Damn it is good to have Dio back with us; missed ya.

Yes, I did take the easy route with FM, Deej and Amy; sorry guys but I’m uncreative like that.


6 Responses to “X-E Box 23: Advent-urers Assemble Part II”

  1. DJ D says:

    Hey, I got no complaints. I thought it was great! Thanks for the cannon, and the Rob Liefeld reference.

  2. Amy says:

    I LOVE IT! love it love it love it love it love it.

    love it.

    Took a second to realize why I was involved, but it was PERFECT. What can I say?

  3. Hazard says:

    INCREDIBLE!
    Yep, all caps.

  4. Dio says:

    “You just abducting kids everywhere, Dio?” Guise asked, getting up from his crouch.
    “Someone has to, they weren’t going to just abduct themselves,” Dio responded with a smile towards the englishman, a playful twinkle in her eyes.

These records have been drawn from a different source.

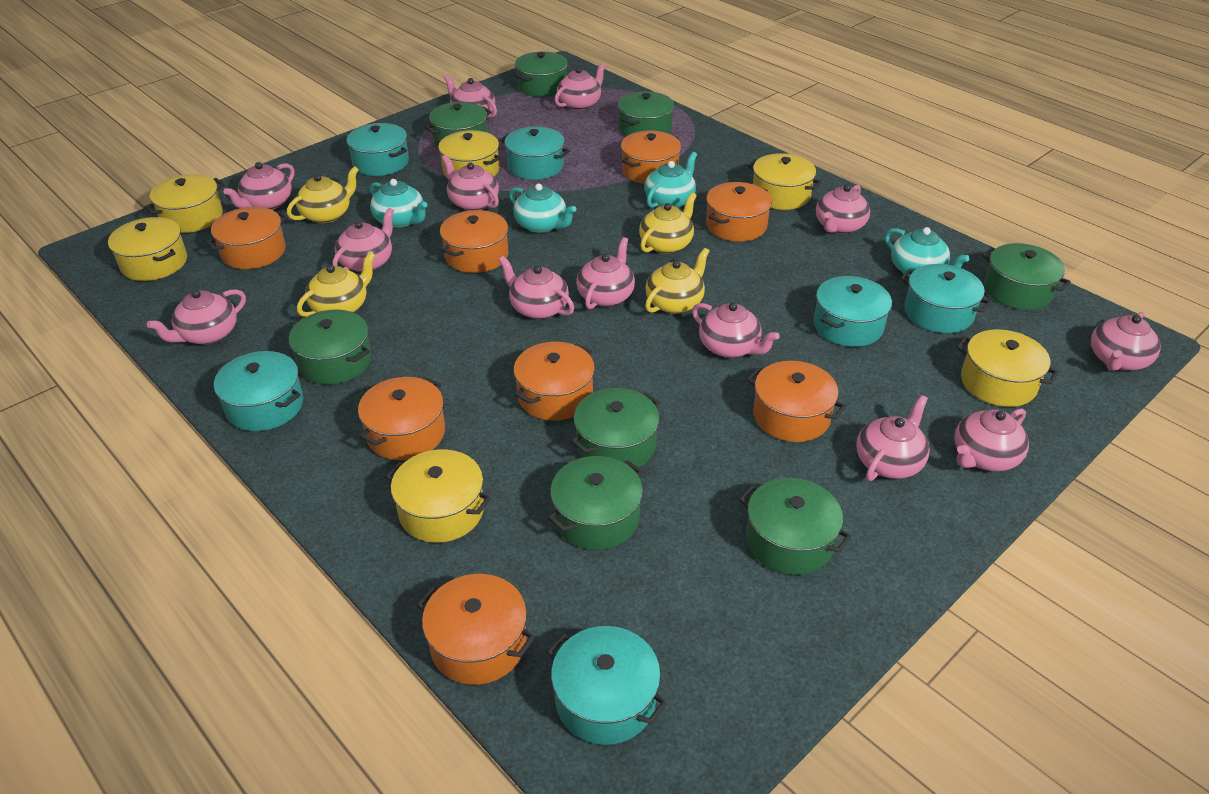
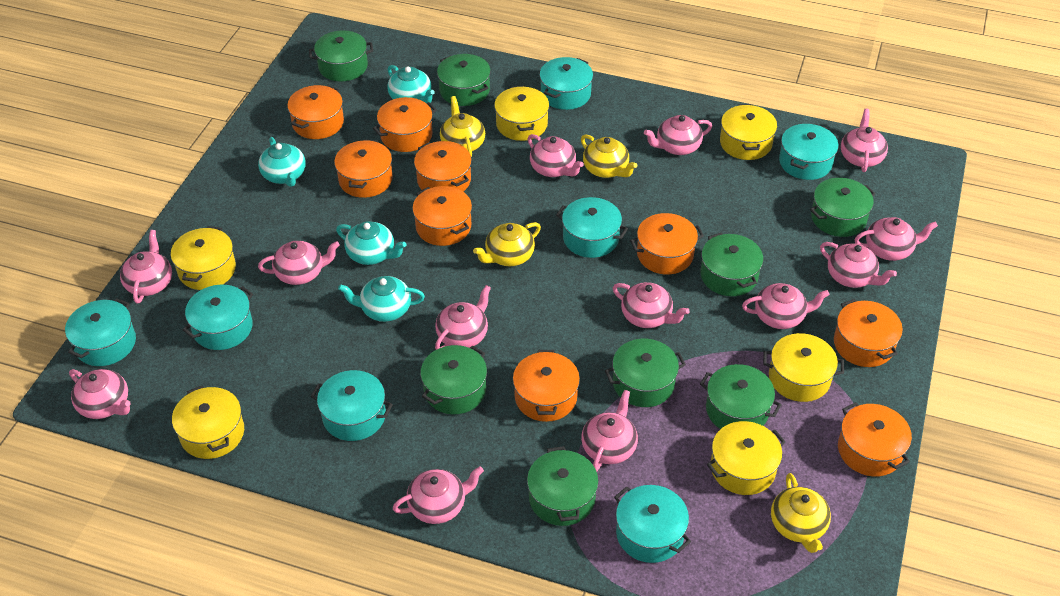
orange pot: 8 -> 9
turquoise pot: 6 -> 7

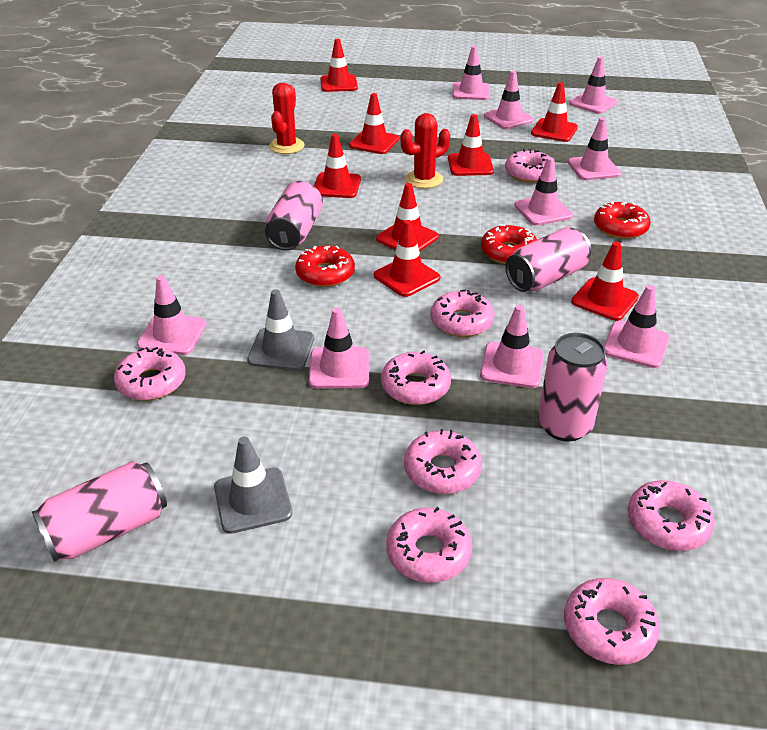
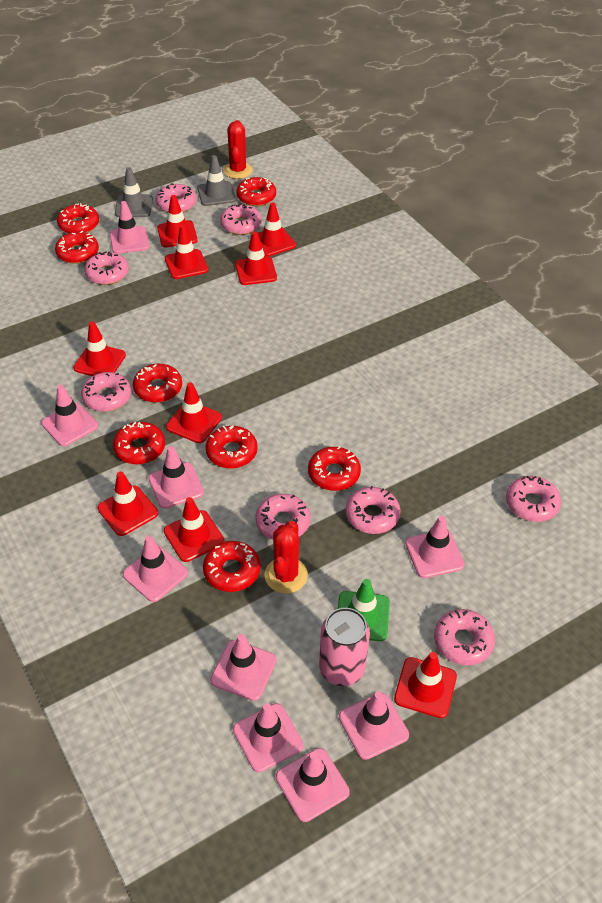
green traffic cone: 0 -> 1
pink can: 4 -> 1
red donut: 3 -> 8
red traffic cone: 8 -> 9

    I’d take offense, but everyone knows its all true. XD
    W00t, Deej, welcome to the party! Hiiiii Amy!

  5. Guise Dugal says:

    DJ D, Liefeld art is so much fun, it contorts physics and sanity in ways only matched by Lovecraftian evils.

    Dio, you should be proud, I avoided pie at the ice cream place!

  6. Dio says:

    Oh, Liefield makes me wanna stab my eyes out. XD And…..oooh, I could use some apple pie right about now.

    I can barely wait to see the next edition. I wanna see more of everyone. Hell yeah.